Pruning and warmup parameters are read from the optuna sub-config; training hyperparameters from training.

Attributes:

Name Type Description
model

PyTorch model to train.

train_loader

Training data loader.

val_loader

Validation data loader.

optimizer

Optimizer instance.

scheduler

Learning rate scheduler.

criterion

Loss function.

device

Training device (CPU/CUDA/MPS).

metric_extractor

Handles metric extraction and best-value tracking.

enable_pruning

Whether to enable trial pruning.

warmup_epochs

Epochs before pruning activates.

monitor_metric

Name of the metric driving scheduling.

scaler GradScaler | None

AMP gradient scaler (None when use_amp is False).

mixup_fn callable | None

Mixup augmentation function (None when alpha is 0).

epochs

Total training epochs.

log_interval

Epoch interval for progress logging.

_loop TrainingLoop

Shared epoch kernel for training steps (train only, no validation).

Example

executor = TrialTrainingExecutor( ... model=model, ... train_loader=train_loader, ... val_loader=val_loader, ... optimizer=optimizer, ... scheduler=scheduler, ... criterion=criterion, ... training=trial_cfg.training, ... optuna=trial_cfg.optuna, ... log_interval=trial_cfg.telemetry.log_interval, ... device=device, ... metric_extractor=MetricExtractor("auc"), ... ) best_metric = executor.execute(trial)
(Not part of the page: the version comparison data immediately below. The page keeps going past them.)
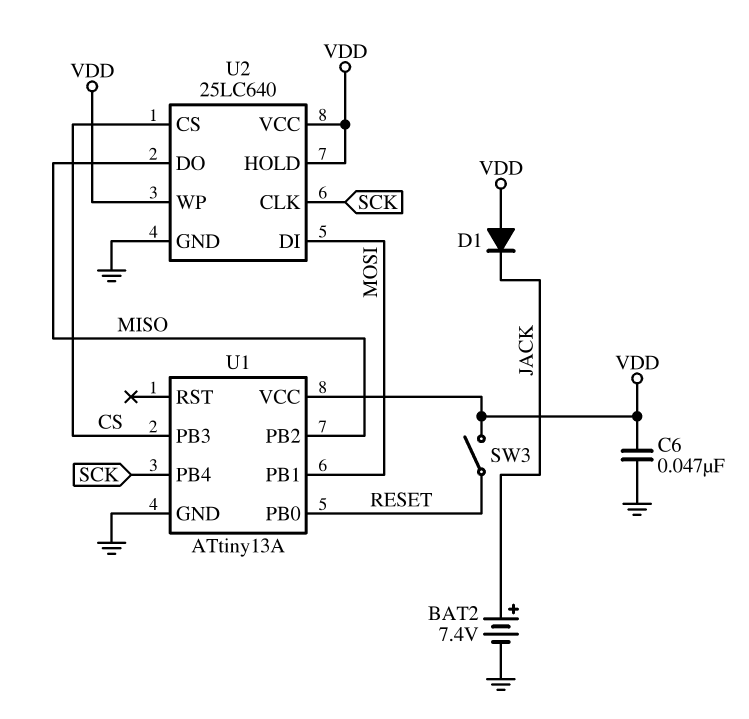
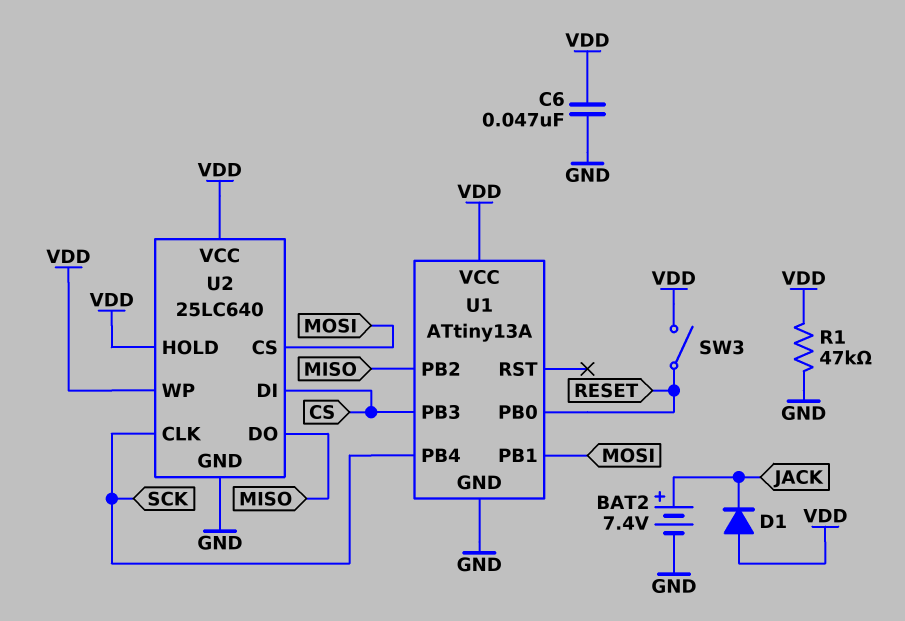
R1: none -> 47k (GND, VDD)
U2 pin CS: CS -> MOSI
U2 pin DI: MOSI -> CS

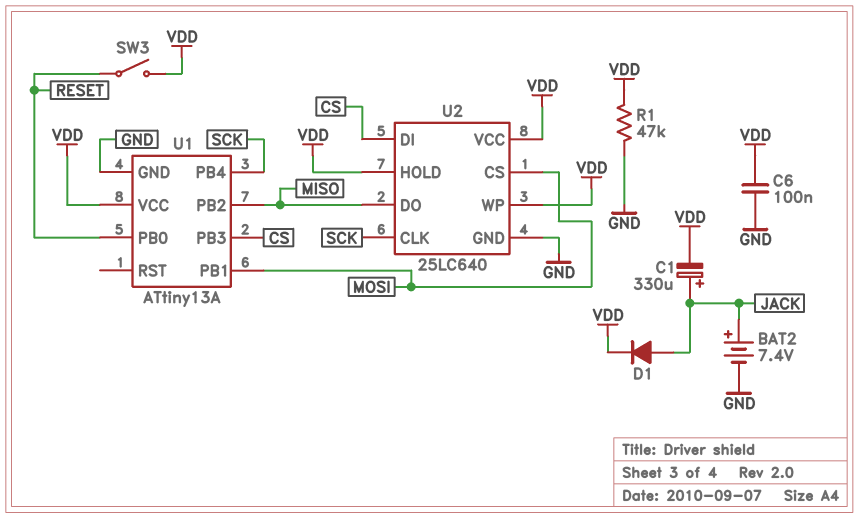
C1: none -> 330uF (plus JACK, minus VDD)
C6: 47nF (GND, VDD) -> 100nF (GND, VDD)
D1: diode (A VDD, K JACK) -> diode (A JACK, K VDD)

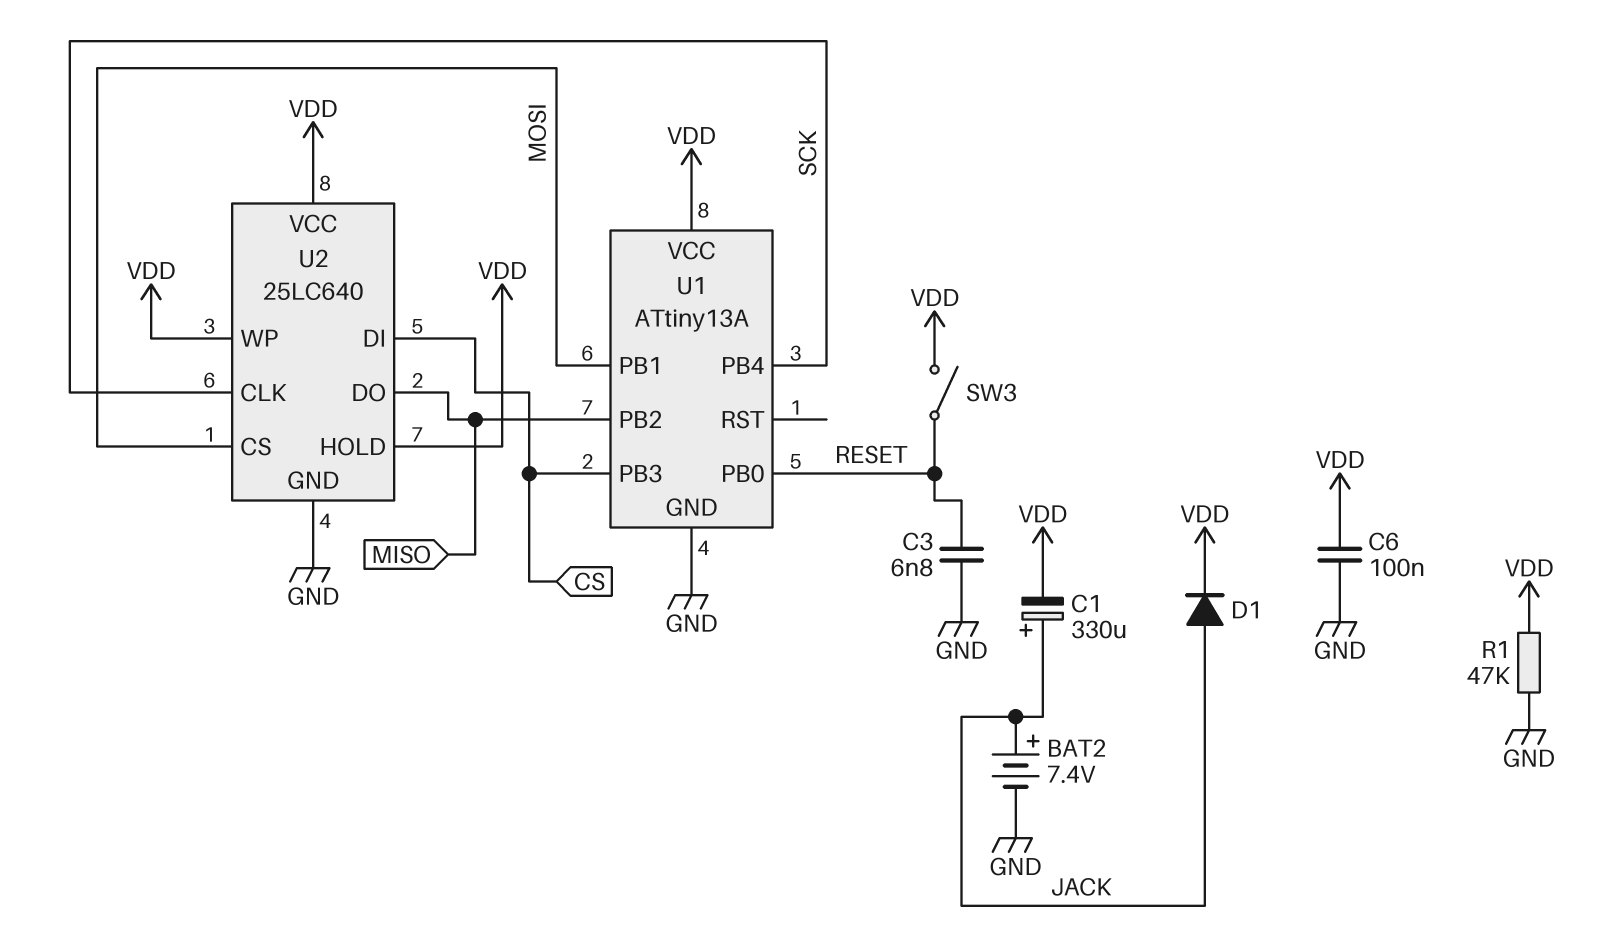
C3: none -> 6.8nF (GND, RESET)

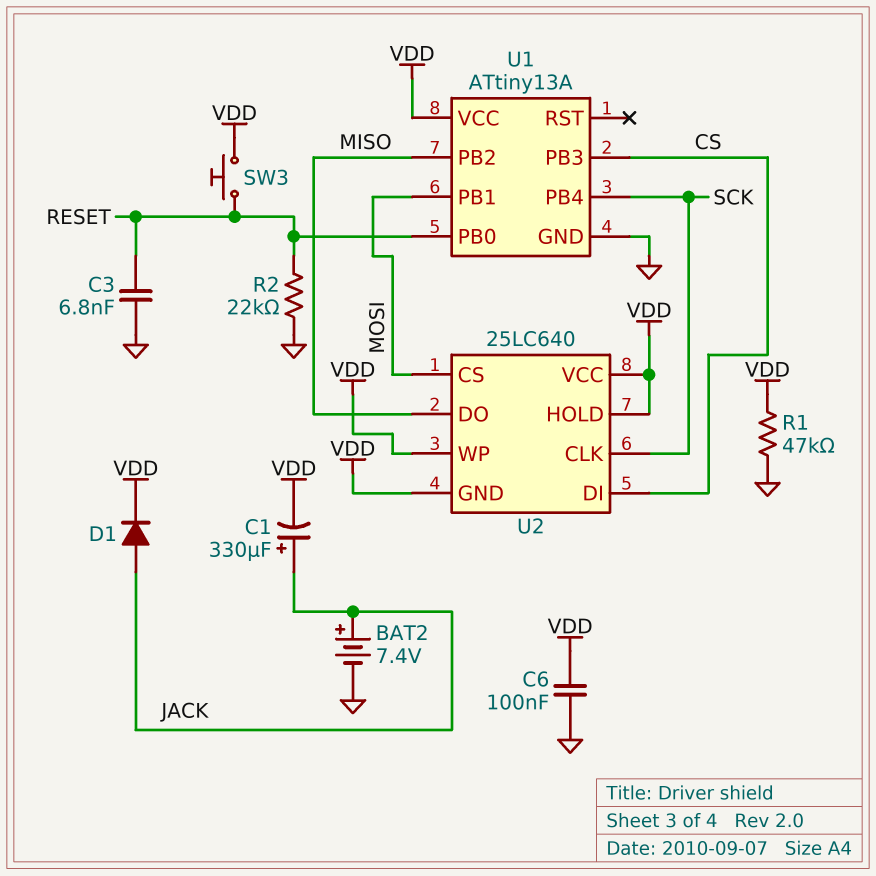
R2: none -> 22k (GND, RESET)
SW3: switch (RESET, VDD) -> button (RESET, VDD)
U2 pin GND: GND -> VDD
Initialize training executor.

Parameters:

Name Type Description Default
model Module

PyTorch model to train.

required
train_loader DataLoader[Any]

Training data loader.

required
val_loader DataLoader[Any]

Validation data loader.

required
optimizer Optimizer

Optimizer instance.

required
scheduler LRScheduler

Learning rate scheduler.

required
criterion Module

Loss function.

required
training TrainingConfig

Training hyperparameters sub-config.

required
optuna OptunaConfig

Optuna pruning/warmup sub-config.

required
log_interval int

Epoch interval for progress logging.

required
device device

Training device.

required
metric_extractor MetricExtractor

Metric extraction and tracking handler.

required
Source code in orchard/optimization/objective/training_executor.py
def __init__(
    self,
    model: torch.nn.Module,
    train_loader: torch.utils.data.DataLoader[Any],
    val_loader: torch.utils.data.DataLoader[Any],
    optimizer: torch.optim.Optimizer,
    scheduler: torch.optim.lr_scheduler.LRScheduler,
    criterion: torch.nn.Module,
    training: TrainingConfig,
    optuna: OptunaConfig,
    log_interval: int,
    device: torch.device,
    metric_extractor: MetricExtractor,
) -> None:
    """
    Initialize training executor.

    Args:
        model: PyTorch model to train.
        train_loader: Training data loader.
        val_loader: Validation data loader.
        optimizer: Optimizer instance.
        scheduler: Learning rate scheduler.
        criterion: Loss function.
        training: Training hyperparameters sub-config.
        optuna: Optuna pruning/warmup sub-config.
        log_interval: Epoch interval for progress logging.
        device: Training device.
        metric_extractor: Metric extraction and tracking handler.
    """
    self.model = model
    self.train_loader = train_loader
    self.val_loader = val_loader
    self.optimizer = optimizer
    self.scheduler = scheduler
    self.criterion = criterion
    self.device = device
    self.metric_extractor = metric_extractor

    # Pruning config
    self.enable_pruning = optuna.enable_pruning
    self.warmup_epochs = optuna.pruning_warmup_epochs

    # Training state
    self.scaler = create_amp_scaler(training, device=str(device))
    self.mixup_fn = create_mixup_fn(training)
    self.epochs = training.epochs
    self.monitor_metric = training.monitor_metric
    self.log_interval = log_interval
    self._consecutive_val_failures: int = 0

    # Shared epoch kernel (train step only — validation is error-resilient here)
    self._loop = TrainingLoop(
        model=model,
        train_loader=train_loader,
        val_loader=val_loader,
        optimizer=optimizer,
        scheduler=scheduler,
        criterion=criterion,
        device=device,
        scaler=self.scaler,
        mixup_fn=self.mixup_fn,
        options=LoopOptions(
            grad_clip=training.grad_clip,
            total_epochs=self.epochs,
            mixup_epochs=training.mixup_epochs,
            use_tqdm=False,
            monitor_metric=self.monitor_metric,
        ),
    )

execute(trial)

Execute full training loop with pruning.

Runs training for cfg.training.epochs, reporting metrics to Optuna after each epoch. Applies pruning logic after warmup period.

Parameters:

Name Type Description Default
trial Trial

Optuna trial for reporting and pruning

required

Returns:

Type Description
float

Best validation metric achieved during training

Raises:

Type Description
TrialPruned

If trial should terminate early

Source code in orchard/optimization/objective/training_executor.py
def execute(self, trial: optuna.Trial) -> float:
    """
    Execute full training loop with pruning.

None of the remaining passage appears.